Are you excited? You should be. Because the four income levels are the first, most important part of your new fact-based framework. They are one of the simple thinking tools I promised would help you to guess better about the world. Throughout the book you will see how the levels provide a simple way to understand all kinds of things, from terrorism to sex education. So I want to try to explain what life is like on each of these four levels.

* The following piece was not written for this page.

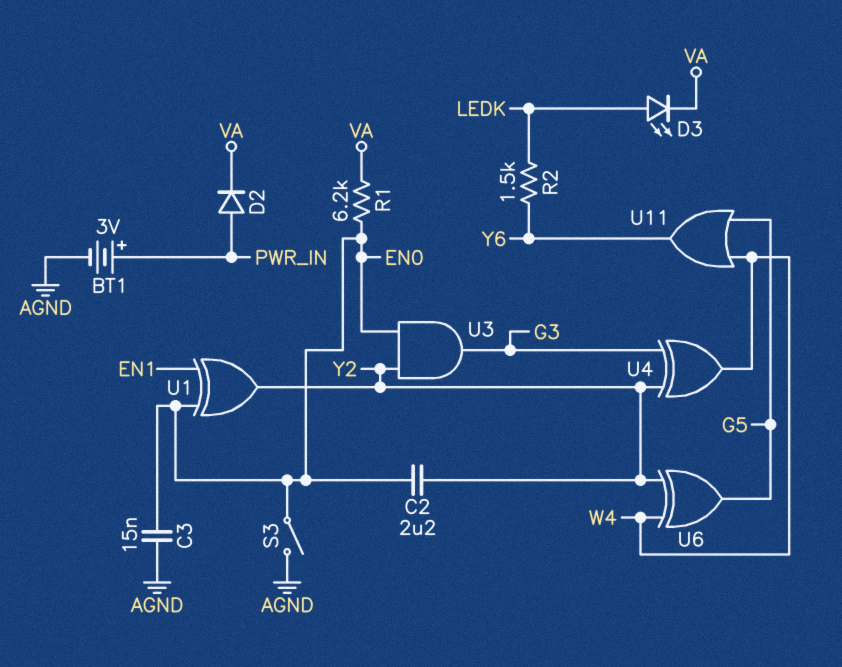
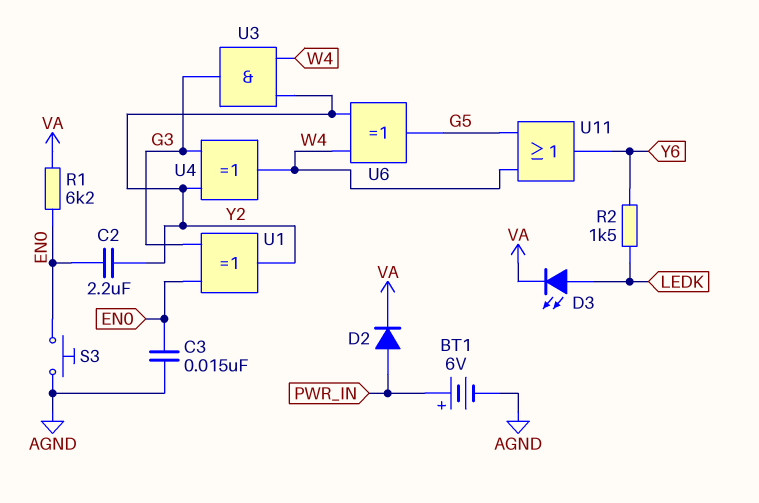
BT1: 3V (plus PWR_IN, minus AGND) -> 6V (plus PWR_IN, minus AGND)
S3: switch (AGND, EN0) -> button (AGND, EN0)
U1: XOR (in EN0, in EN1, out Y2) -> XOR (in EN0, in G3, out Y2)
U3: AND (in EN0, in Y2, out G3) -> AND (in W4, in Y2, out G3)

Think of the four income levels as the levels of a computer game. Everyone wants to move from Level 1 to Level 2 and upward through the levels from there. Only, it’s a very strange computer game, because Level 1 is the hardest. Let’s play.

    

LEVEL 1.
You start on Level 1 with $1 per day. Your five children have to spend hours walking barefoot with your single plastic bucket, back and forth, to fetch water from a dirty mud hole an hour’s walk away. On their way home they gather firewood, and you prepare the same gray porridge that you’ve been eating at every meal, every day, for your whole life—except during the months when the meager soil yielded no crops and you went to bed hungry. One day your youngest daughter develops a nasty cough. Smoke from the indoor fire is weakening her lungs. You can’t afford antibiotics, and one month later she is dead. This is extreme poverty. Yet you keep struggling on. If you are lucky and the yields are good, you can maybe sell some surplus crops and manage to earn more than $2 a day, which would move you to the next level. Good luck! (Roughly 1 billion people live like this today.)

    

LEVEL 2.
You’ve made it. In fact, you’ve quadrupled your income and now you earn $4 a day. Three extra dollars every day. What are you going to do with all this money? Now you can buy food that you didn’t grow yourself, and you can afford chickens, which means eggs. You save some money and buy sandals for your children, and a bike, and more plastic buckets. Now it takes you only half an hour to fetch water for the day. You buy a gas stove so your children can attend school instead of gathering wood. When there’s power they do their homework under a bulb. But the electricity is too unstable for a freezer. You save up for mattresses so you don’t have to sleep on the mud floor. Life is much better now, but still very uncertain. A single illness and you would have to sell most of your possessions to buy medicine. That would throw you back to Level 1 again. Another three dollars a day would be good, but to experience really drastic improvement you need to quadruple again. If you can land a job in the local garment industry you will be the first member of your family to bring home a salary. (Roughly 3 billion people live like this today.)

    

LEVEL 3.
Wow! You did it! You work multiple jobs, 16 hours a day, seven days a week, and manage to quadruple your income again, to $16 a day. Your savings are impressive and you install a cold-water tap. No more fetching water. With a stable electric line the kids’ homework improves and you can buy a fridge that lets you store food and serve different dishes each day. You save to buy a motorcycle, which means you can travel to a better-paying job at a factory in town. Unfortunately you crash on your way there one day and you have to use money you had saved for your children’s education to pay the medical bills. You recover, and thanks to your savings you are not thrown back a level. Two of your children start high school. If they manage to finish, they will be able to get better-paying jobs than you have ever had. To celebrate, you take the whole family on its first-ever vacation, one afternoon to the beach, just for fun. (Roughly 2 billion people live like this today.)